Mengapa Purbaya Yakiin Rupiah Segera Menguat

8 hours ago 5

NILAI tukar rupiah terhadap dolar Amerika Serikat hari ini masih bergerak fluktuatif di kisaran angka 18.071 per dolar Amerika Serikat. Menanggapi hal ini, Menteri Keuangan Purbaya Yudhi Sadewa optimistis nilai tukar rupiah akan segera berbalik menguat dalam waktu dekat pascappelemahan beruntun beberapa bulan terakhir.

Purbaya menyatakan saat ini dinamika pasar global diwarnai berbagai gejolak eksternal yang berada di luar kendali pemerintah. "Memang ada beberapa sentimen global di pasar dunia yang kita tak bisa kendalikan," ucapnya di sela peluncuran Becak Listrik dan pembukaan Pasar UMi 2026 di Yogyakarta, Kamis sore, 16 Juli 2026.

Scroll ke bawah untuk melanjutkan membaca

Kendati demikian, Purbaya menyatakan kunci utama menghadapi tekanan global tersebut dengan memastikan roda ekonomi dalam negeri, khususnya sektor Usaha Mikro, Kecil, dan Menengah atau UMKM yang terlibat langsung di lapangan, tetap bergerak dan hidup dengan baik.

Menurut Purbaya, penguatan nilai tukar rupiah merupakan konsekuensi logis yang akan terjadi seiring dengan pertumbuhan ekonomi yang sehat dan stabilitas sosial politik yang konsisten di dalam negeri.

Keberadaan serta pertumbuhan UMKM yang kokoh dinilai menjadi fondasi utama dalam menjaga iklim sosial politik yang kondusif. Sehingga mampu menarik minat para investor internasional. 

"Lama-lama juga rupiah akan menguat. Karena orang akan berinvestasi di tempat yang ekonominya tumbuh dengan baik dan stabilitas sosial politiknya terjaga," kata dia. "Kalau UMKM bisa tumbuh dengan kuat, sudah pasti stabilitas sosial politik menjaga."

Kementerian Keuangan bersama dengan seluruh jajaran pemerintah, kata Purbaya, kini fokus memberikan perhatian pada keberlanjutan ekonomi sektor usaha mikro dan UMKM di masa mendatang.

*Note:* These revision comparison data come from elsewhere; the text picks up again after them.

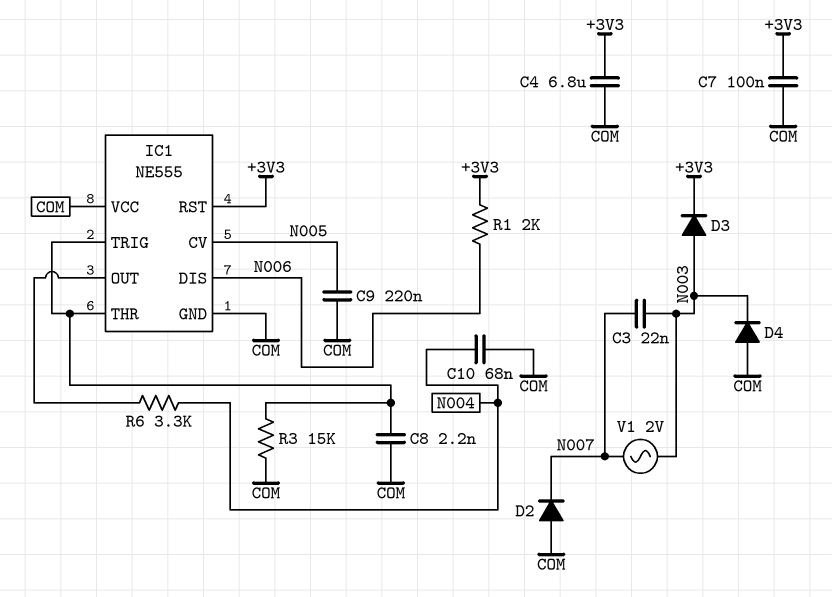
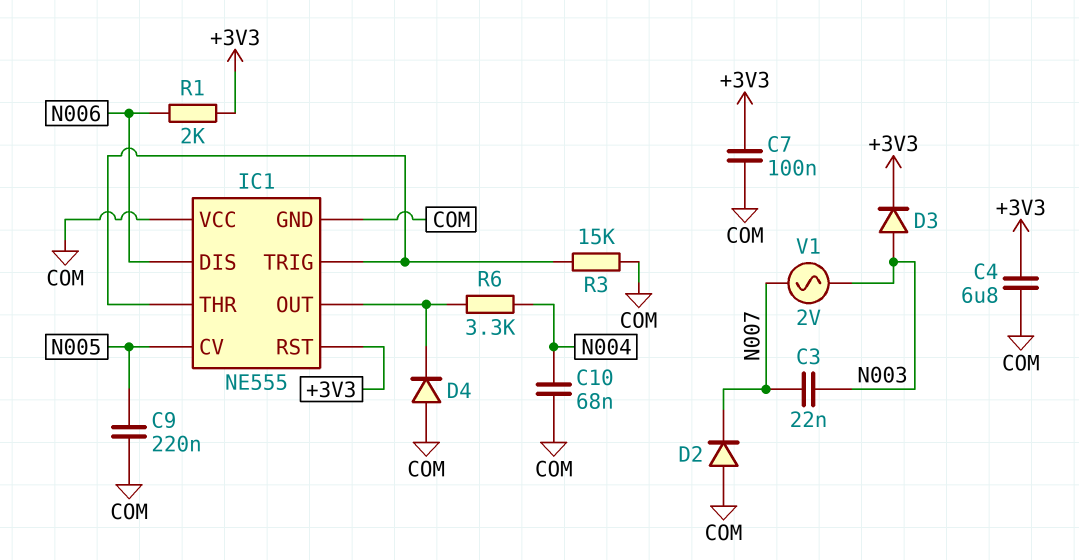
C8: 2.2nF (COM, IC1/THR) -> none
D4: diode (A COM, K N003) -> diode (A COM, K IC1/OUT)

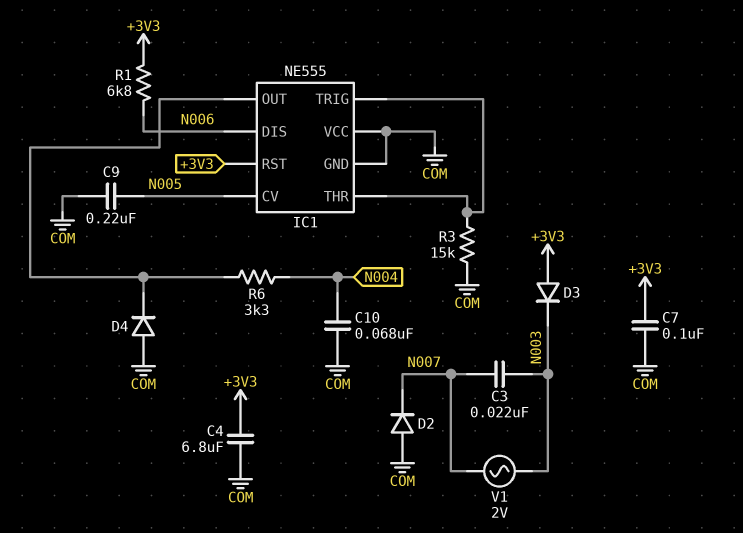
D3: diode (A N003, K +3V3) -> diode (A +3V3, K N003)
R1: 2k (+3V3, N006) -> 6.8k (+3V3, N006)

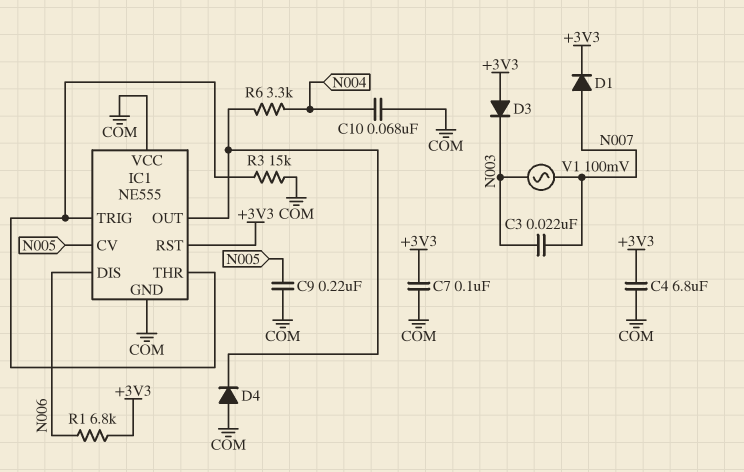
D1: none -> diode (A N007, K +3V3)
D2: diode (A COM, K N007) -> none
V1: AC 2V (N003, N007) -> AC 100mV (N003, N007)

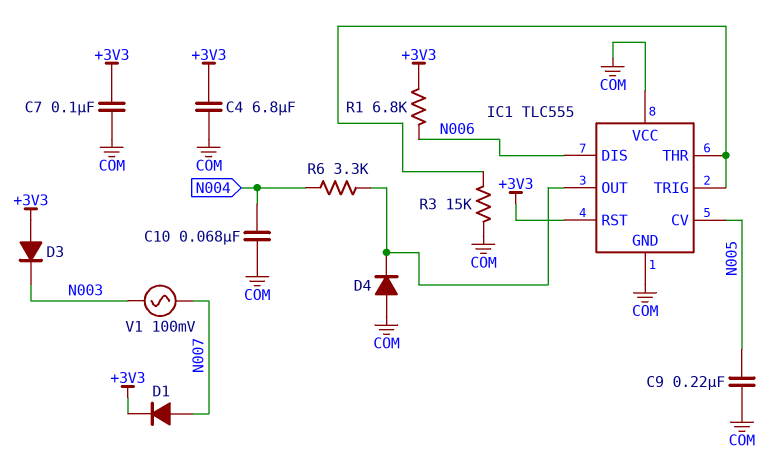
C3: 22nF (N003, N007) -> none
IC1: NE555 -> TLC555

Menurutnya, langkah menjaga roda ekonomi lokal ini juga arahan Presiden Prabowo Subianto. Yang salah satunya telah menginstruksikan penurunan signifikan pada bunga pinjaman bagi usaha mikro atau UMi.

"Pak Presiden sudah memastikan bahwa bunga pinjaman ke usaha mikro-UMk itu bisa turun dari 22 persen ke 8 persen. Itu salah satu indikasi keberpihakan Bapak Presiden Prabowo terhadap ekonomi Indonesia, terutamanya ekonomi rakyat dan UMKM," tutur Purbaya.

Oleh karena itu, Purbaya menegaskan agar seluruh pihak tidak perlu mengkhawatirkan tekanan eksternal secara berlebihan dan menyarankan agar fokus diarahkan sepenuhnya pada penguatan instrumen domestik. 

Langkah menjaga stabilitas ekonomi nasional dipandang memadai untuk menangkal dampak buruk ketidakstabilan global. 

Terlebih, ujar Purbaya, lembaga pemeringkat internasional Standard and Poor's atau SNP dalam rilis resminya juga memproyeksikan arah perbaikan nilai tukar rupiah. "Jadi kita fokus di situ saja, karena kita tal bisa kena dengan global. Selama kita jaga ekonomi dalam negeri, harusnya kita tak usah takut," kata dia. "Kalau Anda lihat rilis dari S&P kemarin, itu disebutkan juga rupiah akan menguat ke angka 17 ribu, ke arah yang sesuai dengan target kita."

Purbaya pun menilai kondisi itu mencerminkan proses pemulihan ekonomi baru saja dimulai. Walaupun harga minyak dunia sempat menurun dan kemudian kembali melonjak sedikit, ia optimistis bahwa fluktuasi komoditas tersebut akan tetap terkendali dan aktivitas ekonomi global menunjukkan performa yang lebih baik dibanding bulan-bulan sebelumnya meskipun diterpa gangguan.

"Saya yakinkan ini perbaikan baru terjadi. Harga minyak sempat turun, naik lagi sedikit, tapi saya pikir akan terkendali ke depan," kata dia.

Purbaya meyakini kondisi ekonomi global yang membaik dinilai akan memberikan prospek yang jauh lebih cerah bagi Indonesia, terutama dalam hal peningkatan volume investasi.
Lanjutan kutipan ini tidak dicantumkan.